California: ida y vuelta


Hugo José Suárez

Debo asistir a un congreso de sociología de las religiones en la Universidad de Claremont, en California, a dos horas de Los Ángeles. Tengo poca información sobre cómo llegar, pero también voy con fe -por algo es un evento sobre creencias- que todo saldrá como lo planeado. Me compro un boleto de avión que sale de la Ciudad de México a Tijuana, pues me dicen que hay un túnel fantástico que, sin salir del aeropuerto, te despacha al otro lado: San Diego, Estados Unidos, y de ahí es fácil llegar a mi destino.
Empiezo mi viaje. Cuando llego a la terminal aérea de Tijuana, camino cauteloso y desconfiado siguiendo las flechas del “Cross Border Xpress”. Paso por un estante donde un empleado me cobra 16 dólares por el uso del servicio, camino y luego de un par de vueltas laberínticas llego a una placa pegada en el piso dividida por una línea y un punto en dos partes idénticas. En el lado izquierdo dice en letras sobresalientes: “Boundary of the United States of America”, y en el derecho: “Límite de los Estados Unidos mexicanos”. Llegué. Le sigue un letrero parco que sólo anuncia “Welcome to the USA”. Unos metros adelante me reciben enormes imágenes pegadas en la pared con bellos paisajes californianos y varias frases en inglés: “All families welcome”, “All dreams welcome”, “All adventures welcome”.
Cuando llego a las casetas con los agentes de migración, no lo puedo creer, no hay fila, paso inmediatamente, el funcionario ve mi pasaporte y con una sonrisa en menos de un minuto me despacha. Y como cereza del pastel, una amiga me espera a la salida para ir en coche hasta Claremont (son sólo dos horas de autopista). Todo salió perfecto, es la entrada menos accidentada a Estados Unidos. Estoy gratamente desconcertado.
En California caigo en cuenta de la importancia de tener automóvil. Sólo puedo ir a la esquina a pie, pero ni pensar intentar llegar más lejos. El transporte público es desastroso y la relación tiempo y desplazamiento es insensata: si vas en coche llegas a todo lado en 10 o 20 minutos, si pretendes caminar e ingeniártelas para atravesar las autopistas sin ser atropellado, todo está a no menos de una hora. Conseguir un taxi, además de ser carísimo, es igual de difícil.
Lo más grave viene cuando termina el evento y tengo que volver un día antes de que lo haga la amiga que gentilmente me llevó. Pregunto por las opciones para el regreso y nadie me logra dar información precisa. Intento averiguar por internet mecanismos para volver al túnel fantástico y pasar a Tijuana para tomar mi vuelo, pero las combinaciones son confusas. Finalmente encuentro una ruta.
Salgo de la Universidad en un taxi -Uber- hacia la estación del tren más cercano (pago 7 dólares). Espero que pase el tren hacia Los Ángeles (otros diez dólares), tardo una hora más. Continúo hacia San Diego en otro tren que demora tres horas en llegar (37 dólares más). Ahora me toca un “Trolly” -que en México llamamos “tren ligero” urbano- otra hora hasta la frontera. Salgo y ya todo se ve mexicano aunque todavía estoy en Estados Unidos, busco un taxi que por 25 $us me lleva al fabuloso punto de partida de mi viaje. En el camino el chofer -que por cierto intenta engañarme un dólar- me indica dónde desembocaba uno de los famosos túneles ocultos del narcotraficante Joaquín “Chapo” Guzmán en el estacionamiento de un tráiler, a unas cuadras de las autoridades.

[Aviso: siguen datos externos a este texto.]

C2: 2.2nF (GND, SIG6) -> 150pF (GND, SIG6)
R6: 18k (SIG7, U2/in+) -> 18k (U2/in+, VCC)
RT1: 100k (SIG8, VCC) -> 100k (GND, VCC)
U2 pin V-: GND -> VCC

En resumidas cuentas, si a la ida tardé dos horas en llegar, la vuelta me costó siete horas y más de 80 dólares. Me quedó claro por qué una migrante le dijo a mi amiga que para integrarse en la sociedad californiana no es necesario saber inglés; lo imprescindible es saber manejar y tener automóvil. La próxima vez lo tomaré en cuenta.